Simon Bartley, the President of World Skills, believes that “governments around the world are beginning to actually say that we need a mix-skills economy. Yes, it is good to have graduates, post-graduates, Ph.D, doctorates, but much of the work which needs to be done to make our society, industry and business work is actually done by highly qualified technicians, craftsmen and professionals in those areas. I think that realisation is meaning that policies of governments are changing.”

Such a mindset has been common in many countries over the past 40 years as they strived to improve education standards. In this regard, the percentage of a population with a university degree was considered the key measure of success. However, the percentage of university graduates globally that do not have a job in their field of tertiary study has increased significantly in the past decade.

We have all met the career bartender or waitress with a masters degree in a restaurant in New York, a café in Sydney or a bar in London. Meanwhile at the same time, more employers are lamenting the inability to find staff with practical vocational skills and this “skills gap” has resulted in high levels of youth unemployment globally.

More progressive governments and education policy makers have recognised the mindset above as antiquated and sought to address it. In Switzerland, the public sector, the private sector and society at large accord equal merit to both academic and vocational routes. This is also the case in Germany, Austria and Denmark and has been the case for many years.

Former Swiss President Johann Schneider-Ammann argues that “Vocational training is the “backbone” of the education system and the Swiss economy as the skills acquired through vocational training are those that are demanded by the labour market.”

More recently, Singapore is an interesting case study. Singapore society is built on a Confucian mindset and attaining a university degree has been the “holy grail” for parents and students in this 60-year young nation. However, over the past 5 years, the Singapore government has recognised the skills gap issue and the threats posed by the Fourth Industrial Revolution and an aging population.
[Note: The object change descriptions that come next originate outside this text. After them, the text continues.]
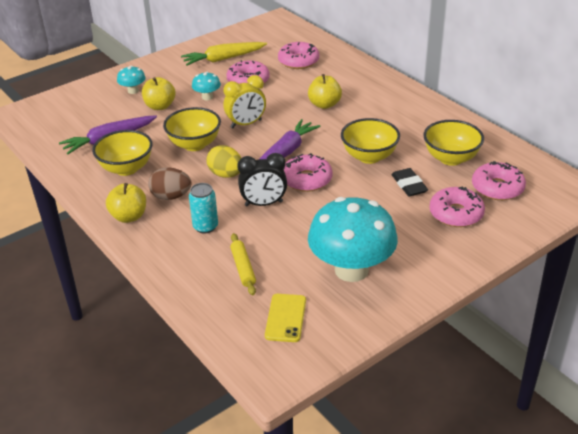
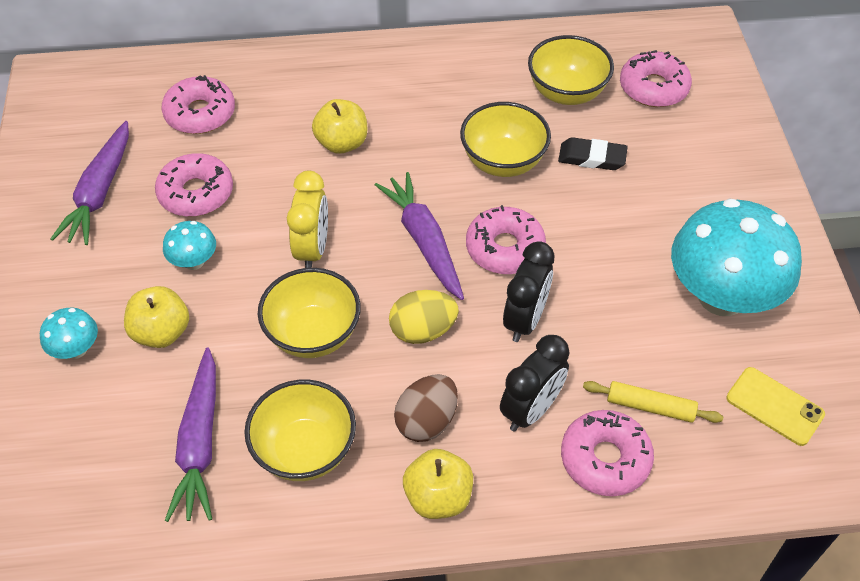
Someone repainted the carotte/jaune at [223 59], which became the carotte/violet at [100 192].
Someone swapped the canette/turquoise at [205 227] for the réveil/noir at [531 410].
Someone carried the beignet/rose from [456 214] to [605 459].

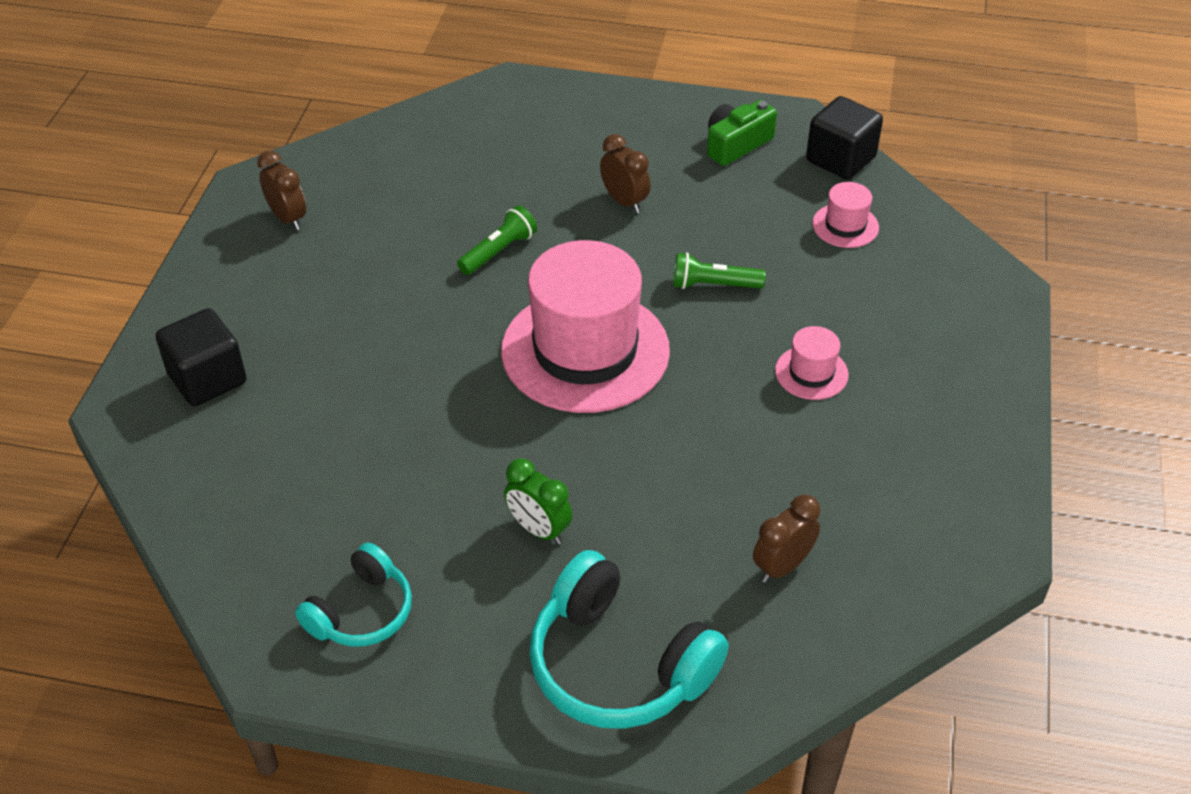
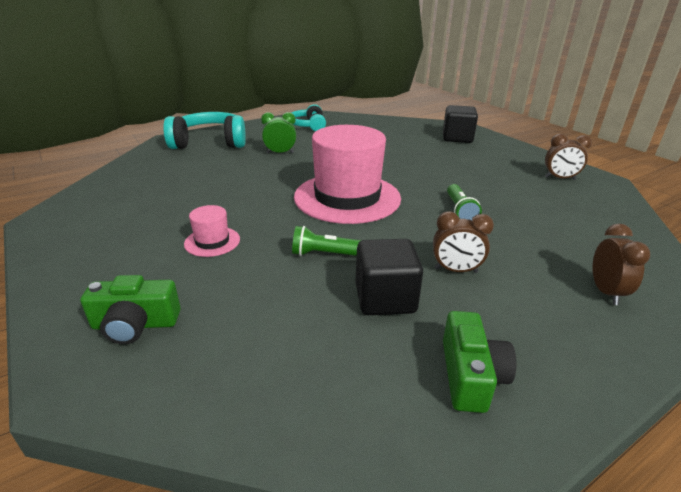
Someone rotated the lampe de poche/vert at [713 285] by 135 degrees counterclockwise.
Someone carried the réveil/marron from [782 566] to [606 292].
Someone carried the cube/noir from [840 159] to [385 298].
Someone took away the chapeau/rose at [845 226].
Someone put down the appareil photo/vert at [135 324].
It has worked to change the lowly perception of VET amongst general society, teachers and students alike by modernising ITE (Institute of Technical Education) campuses, increasing the range of curricula and introducing an Earn and Learn model.  The results have been impressive with ITE’s brand equity score jumping from 34% in 1997 to 68% in 2015 reflecting a much improved perception of VET amongst Singaporeans.

Investing in and operating a VET business in markets where there is an inherent elitist bias against VET presents greater risk of disadvantageous regulatory settings and adverse budget allocations. It is important to be able to recognise and mitigate against such risks.

Our strategy and execution plans with regards to scaling up EdventureCo have been heavily influenced by the lessons learned above. In a period of less than 2 years, EdventureCo has become one of the largest private VPET businesses in Australia as well as the broader Asia Pacific region.

It has less than 10% revenue exposure to the Regulated Training ecosystem in Australia with the balance of the business not exposed to regulation nor in receipt of any government funding. EdventureCo’s vision is to build an Asia Pacific leader in vocational and professional education and training (VPET).

Across all of its curriculum, EdventureCo works with employers and industry to design and deliver curricula that is relevant. Relevance to employers is key to ensure successful job outcomes. Our mission is to deliver relevant skills first and qualifications second, enabling students to upskill and reskill, addressing the skills needed tomorrow, today.

Whilst its business is largely Australian centric today, EdventureCo is focused on growth and skills shortage opportunities in selected markets across Asia, in conjunction with suitable local partners.